If I went out and paid $350 for an Epicboom, I’d quickly feel shortchanged by such a condensed feature list. It doesn’t have to pack in all of those things, but it could certainly benefit from some of them. As is, the price just doesn’t make sense for what you’re getting. Perhaps if the audio quality blew my mind, I could look at it differently. But while this speaker regularly sounds good, it’s not next-level good. It handily outperforms the Boom 3 and Megaboom, sure, and if for some reason, you’re bizarrely loyal to UE products, maybe that — and the long overdue USB-C port — will be enough. But the Bluetooth speaker market keeps evolving, and other manufacturers will give you decidedly more for your money. The Epicboom delivers on the classic UE strengths like a “lifeproof” exterior. It’s dependable and sounds pretty nice. But until a substantial price cut comes along, the value of this product is anything but epic.

Every smart device now requires you to agree to a series of terms and conditions before you can use it — contracts that no one actually reads. It’s impossible for us to read and analyze every single one of these agreements. But we started counting exactly how many times you have to hit “agree” to use devices when we review them since these are agreements most people don’t read and definitely can’t negotiate.
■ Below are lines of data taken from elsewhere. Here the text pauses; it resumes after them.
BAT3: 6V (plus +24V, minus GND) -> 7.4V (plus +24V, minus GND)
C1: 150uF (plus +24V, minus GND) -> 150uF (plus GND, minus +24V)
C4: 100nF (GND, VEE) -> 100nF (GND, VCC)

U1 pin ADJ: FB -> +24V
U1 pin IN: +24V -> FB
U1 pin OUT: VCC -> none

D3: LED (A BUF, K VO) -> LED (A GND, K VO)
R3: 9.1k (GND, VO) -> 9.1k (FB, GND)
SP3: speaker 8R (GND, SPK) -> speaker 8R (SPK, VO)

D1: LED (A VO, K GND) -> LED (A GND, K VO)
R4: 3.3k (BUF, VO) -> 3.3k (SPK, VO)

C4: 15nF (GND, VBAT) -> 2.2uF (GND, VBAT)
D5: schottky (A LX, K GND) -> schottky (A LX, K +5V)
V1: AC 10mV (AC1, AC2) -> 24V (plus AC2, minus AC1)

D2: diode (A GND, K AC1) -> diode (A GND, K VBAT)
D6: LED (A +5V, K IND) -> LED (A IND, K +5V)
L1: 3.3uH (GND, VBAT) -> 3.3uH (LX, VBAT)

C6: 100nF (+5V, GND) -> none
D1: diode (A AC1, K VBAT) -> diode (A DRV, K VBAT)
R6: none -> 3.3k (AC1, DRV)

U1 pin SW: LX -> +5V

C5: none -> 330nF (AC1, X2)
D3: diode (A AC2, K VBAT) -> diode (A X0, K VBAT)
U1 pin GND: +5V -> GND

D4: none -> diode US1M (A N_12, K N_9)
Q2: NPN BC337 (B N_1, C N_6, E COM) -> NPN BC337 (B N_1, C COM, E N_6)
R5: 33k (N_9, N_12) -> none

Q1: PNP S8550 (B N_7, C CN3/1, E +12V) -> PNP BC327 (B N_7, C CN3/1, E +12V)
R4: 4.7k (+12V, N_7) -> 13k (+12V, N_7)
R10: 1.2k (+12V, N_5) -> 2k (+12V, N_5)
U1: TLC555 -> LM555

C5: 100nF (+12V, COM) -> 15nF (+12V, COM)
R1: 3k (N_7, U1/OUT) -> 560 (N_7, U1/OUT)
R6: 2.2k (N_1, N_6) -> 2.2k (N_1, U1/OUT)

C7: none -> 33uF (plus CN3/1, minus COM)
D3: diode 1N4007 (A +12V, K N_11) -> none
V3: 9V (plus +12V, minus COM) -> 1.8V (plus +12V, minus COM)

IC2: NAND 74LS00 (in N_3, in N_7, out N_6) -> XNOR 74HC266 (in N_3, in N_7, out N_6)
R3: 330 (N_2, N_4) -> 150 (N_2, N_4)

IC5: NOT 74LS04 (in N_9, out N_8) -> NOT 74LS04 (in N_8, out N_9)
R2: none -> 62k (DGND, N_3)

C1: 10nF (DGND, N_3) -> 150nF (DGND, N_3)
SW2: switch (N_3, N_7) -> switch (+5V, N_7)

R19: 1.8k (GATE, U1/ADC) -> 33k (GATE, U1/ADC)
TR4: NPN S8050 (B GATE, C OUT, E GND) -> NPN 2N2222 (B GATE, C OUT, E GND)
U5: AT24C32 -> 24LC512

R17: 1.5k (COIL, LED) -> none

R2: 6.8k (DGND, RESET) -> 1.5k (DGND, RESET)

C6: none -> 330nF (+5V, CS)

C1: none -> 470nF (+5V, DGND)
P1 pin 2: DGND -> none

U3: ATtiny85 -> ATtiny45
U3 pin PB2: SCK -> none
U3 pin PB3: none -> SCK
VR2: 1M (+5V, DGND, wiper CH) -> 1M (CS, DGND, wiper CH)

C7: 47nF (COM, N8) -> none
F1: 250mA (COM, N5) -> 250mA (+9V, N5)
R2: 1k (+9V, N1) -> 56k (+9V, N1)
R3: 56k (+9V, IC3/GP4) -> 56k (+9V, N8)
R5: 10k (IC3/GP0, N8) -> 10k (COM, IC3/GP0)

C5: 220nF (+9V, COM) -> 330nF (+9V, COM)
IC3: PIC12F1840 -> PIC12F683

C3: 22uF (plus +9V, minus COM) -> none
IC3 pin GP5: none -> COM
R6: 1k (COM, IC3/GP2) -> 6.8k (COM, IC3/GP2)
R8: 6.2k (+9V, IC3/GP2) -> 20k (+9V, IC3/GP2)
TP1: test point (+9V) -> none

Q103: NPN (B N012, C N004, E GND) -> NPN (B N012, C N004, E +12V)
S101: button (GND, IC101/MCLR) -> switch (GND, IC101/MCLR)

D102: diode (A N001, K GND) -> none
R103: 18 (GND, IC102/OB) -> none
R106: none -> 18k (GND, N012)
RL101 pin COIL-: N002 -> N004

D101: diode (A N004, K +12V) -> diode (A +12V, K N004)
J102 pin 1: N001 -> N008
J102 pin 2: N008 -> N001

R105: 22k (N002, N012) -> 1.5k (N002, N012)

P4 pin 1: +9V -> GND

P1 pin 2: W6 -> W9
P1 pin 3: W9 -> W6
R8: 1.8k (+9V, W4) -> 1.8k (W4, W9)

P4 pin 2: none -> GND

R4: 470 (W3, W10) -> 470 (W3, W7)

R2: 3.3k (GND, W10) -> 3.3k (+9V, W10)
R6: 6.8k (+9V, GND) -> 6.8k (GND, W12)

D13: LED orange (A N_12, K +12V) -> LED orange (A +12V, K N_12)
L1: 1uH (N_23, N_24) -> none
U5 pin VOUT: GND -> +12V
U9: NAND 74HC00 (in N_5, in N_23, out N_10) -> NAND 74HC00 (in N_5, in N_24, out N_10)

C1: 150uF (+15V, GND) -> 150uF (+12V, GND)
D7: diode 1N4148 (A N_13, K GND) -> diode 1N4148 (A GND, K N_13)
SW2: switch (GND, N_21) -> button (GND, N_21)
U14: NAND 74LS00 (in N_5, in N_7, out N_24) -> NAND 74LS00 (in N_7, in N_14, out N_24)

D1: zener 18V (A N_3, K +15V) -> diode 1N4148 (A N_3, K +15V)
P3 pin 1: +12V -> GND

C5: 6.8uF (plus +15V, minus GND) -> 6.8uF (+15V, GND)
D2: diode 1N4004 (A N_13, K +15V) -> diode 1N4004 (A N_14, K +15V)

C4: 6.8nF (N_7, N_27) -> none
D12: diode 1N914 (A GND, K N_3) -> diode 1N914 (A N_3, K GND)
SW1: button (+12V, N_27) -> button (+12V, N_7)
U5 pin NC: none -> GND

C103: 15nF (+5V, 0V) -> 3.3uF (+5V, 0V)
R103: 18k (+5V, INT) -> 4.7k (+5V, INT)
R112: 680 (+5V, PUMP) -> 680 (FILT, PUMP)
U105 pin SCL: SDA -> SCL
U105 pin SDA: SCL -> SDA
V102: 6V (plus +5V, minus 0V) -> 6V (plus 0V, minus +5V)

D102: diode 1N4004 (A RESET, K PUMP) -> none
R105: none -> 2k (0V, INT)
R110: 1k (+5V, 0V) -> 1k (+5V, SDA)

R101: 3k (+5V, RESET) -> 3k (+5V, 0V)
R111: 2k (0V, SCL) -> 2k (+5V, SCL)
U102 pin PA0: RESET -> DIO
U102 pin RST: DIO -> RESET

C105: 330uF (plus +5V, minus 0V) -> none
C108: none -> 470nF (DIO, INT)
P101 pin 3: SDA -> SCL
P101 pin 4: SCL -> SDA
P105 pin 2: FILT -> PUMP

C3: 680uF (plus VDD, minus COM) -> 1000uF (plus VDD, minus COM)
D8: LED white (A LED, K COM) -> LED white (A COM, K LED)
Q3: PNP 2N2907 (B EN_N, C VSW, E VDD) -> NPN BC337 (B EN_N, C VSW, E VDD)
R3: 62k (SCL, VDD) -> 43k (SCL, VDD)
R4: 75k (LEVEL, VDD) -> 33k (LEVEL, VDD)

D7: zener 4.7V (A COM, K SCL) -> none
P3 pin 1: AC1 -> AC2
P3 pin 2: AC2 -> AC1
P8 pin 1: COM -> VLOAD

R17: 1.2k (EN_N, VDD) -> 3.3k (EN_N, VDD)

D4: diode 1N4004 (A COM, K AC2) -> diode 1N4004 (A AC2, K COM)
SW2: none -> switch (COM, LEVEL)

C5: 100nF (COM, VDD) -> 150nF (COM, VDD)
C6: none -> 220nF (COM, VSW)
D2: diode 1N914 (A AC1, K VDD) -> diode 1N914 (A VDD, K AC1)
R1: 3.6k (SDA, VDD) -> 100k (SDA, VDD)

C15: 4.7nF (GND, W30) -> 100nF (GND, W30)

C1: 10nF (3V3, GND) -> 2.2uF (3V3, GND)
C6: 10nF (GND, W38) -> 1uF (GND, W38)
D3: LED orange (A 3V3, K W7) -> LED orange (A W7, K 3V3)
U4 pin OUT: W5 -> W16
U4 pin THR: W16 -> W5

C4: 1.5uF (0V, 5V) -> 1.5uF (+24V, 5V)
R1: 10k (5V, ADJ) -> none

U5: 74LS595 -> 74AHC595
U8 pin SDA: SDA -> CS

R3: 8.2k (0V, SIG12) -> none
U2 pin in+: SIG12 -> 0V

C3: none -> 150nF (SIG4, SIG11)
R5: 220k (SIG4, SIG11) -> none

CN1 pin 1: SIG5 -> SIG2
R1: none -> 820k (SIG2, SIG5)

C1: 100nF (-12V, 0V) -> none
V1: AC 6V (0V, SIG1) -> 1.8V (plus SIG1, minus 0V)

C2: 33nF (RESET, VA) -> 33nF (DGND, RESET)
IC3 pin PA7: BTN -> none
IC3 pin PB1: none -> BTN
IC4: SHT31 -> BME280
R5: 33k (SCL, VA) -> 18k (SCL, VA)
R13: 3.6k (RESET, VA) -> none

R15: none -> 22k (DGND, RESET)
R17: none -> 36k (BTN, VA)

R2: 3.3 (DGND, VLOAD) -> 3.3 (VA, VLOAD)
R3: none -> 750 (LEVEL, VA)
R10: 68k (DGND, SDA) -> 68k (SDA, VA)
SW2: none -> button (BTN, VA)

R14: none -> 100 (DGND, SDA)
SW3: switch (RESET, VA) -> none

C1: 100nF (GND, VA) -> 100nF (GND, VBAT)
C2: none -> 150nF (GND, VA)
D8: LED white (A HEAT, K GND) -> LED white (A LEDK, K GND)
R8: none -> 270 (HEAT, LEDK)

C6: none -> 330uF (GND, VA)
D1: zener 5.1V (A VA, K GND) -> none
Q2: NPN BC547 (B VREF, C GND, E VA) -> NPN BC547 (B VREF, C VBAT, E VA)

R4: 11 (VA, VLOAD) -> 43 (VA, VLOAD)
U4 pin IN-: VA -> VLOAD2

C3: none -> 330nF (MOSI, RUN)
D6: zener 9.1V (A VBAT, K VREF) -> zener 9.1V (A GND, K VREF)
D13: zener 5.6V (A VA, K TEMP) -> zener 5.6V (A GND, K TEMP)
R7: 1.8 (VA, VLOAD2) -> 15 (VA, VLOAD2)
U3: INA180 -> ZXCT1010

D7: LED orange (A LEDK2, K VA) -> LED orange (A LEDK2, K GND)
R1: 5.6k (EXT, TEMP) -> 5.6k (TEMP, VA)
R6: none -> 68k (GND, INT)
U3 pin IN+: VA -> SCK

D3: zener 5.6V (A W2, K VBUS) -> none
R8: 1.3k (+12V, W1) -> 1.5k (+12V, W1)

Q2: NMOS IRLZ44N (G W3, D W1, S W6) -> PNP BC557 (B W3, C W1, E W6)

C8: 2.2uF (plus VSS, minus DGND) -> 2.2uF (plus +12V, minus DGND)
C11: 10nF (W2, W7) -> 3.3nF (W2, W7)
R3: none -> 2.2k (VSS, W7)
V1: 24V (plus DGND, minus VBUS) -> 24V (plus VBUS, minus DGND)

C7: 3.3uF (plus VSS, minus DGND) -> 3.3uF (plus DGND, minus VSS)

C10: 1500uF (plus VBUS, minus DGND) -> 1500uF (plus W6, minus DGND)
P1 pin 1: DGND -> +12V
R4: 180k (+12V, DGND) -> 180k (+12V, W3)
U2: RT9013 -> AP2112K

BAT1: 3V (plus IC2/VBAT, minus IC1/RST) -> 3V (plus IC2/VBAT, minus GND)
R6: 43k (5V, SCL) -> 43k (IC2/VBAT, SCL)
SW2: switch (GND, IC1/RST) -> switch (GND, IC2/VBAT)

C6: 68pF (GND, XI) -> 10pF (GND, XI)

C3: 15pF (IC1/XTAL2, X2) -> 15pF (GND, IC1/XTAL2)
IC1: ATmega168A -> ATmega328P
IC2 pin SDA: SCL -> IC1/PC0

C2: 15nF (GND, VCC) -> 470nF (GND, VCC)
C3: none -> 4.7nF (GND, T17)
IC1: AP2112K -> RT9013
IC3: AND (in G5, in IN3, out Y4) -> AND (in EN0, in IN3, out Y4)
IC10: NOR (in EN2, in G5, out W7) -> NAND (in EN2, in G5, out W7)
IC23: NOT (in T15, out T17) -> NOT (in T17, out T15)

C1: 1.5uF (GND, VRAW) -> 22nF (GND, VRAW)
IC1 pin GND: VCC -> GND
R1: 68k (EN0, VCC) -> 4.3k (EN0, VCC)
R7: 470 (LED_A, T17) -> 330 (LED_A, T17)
Like any Bluetooth speaker, you can use the Ultimate Ears Epicboom without accepting any software agreements. However, if you do want to use Ultimate Ears’ mobile app (which is required to take advantage of some features like custom EQ), you’ll be met with one optional agreement asking if you’d like to share analytics data. Hitting accept means you agree to Logitech’s privacy policy. You can hit cancel to continue without agreeing.

Final tally: one optional agreement.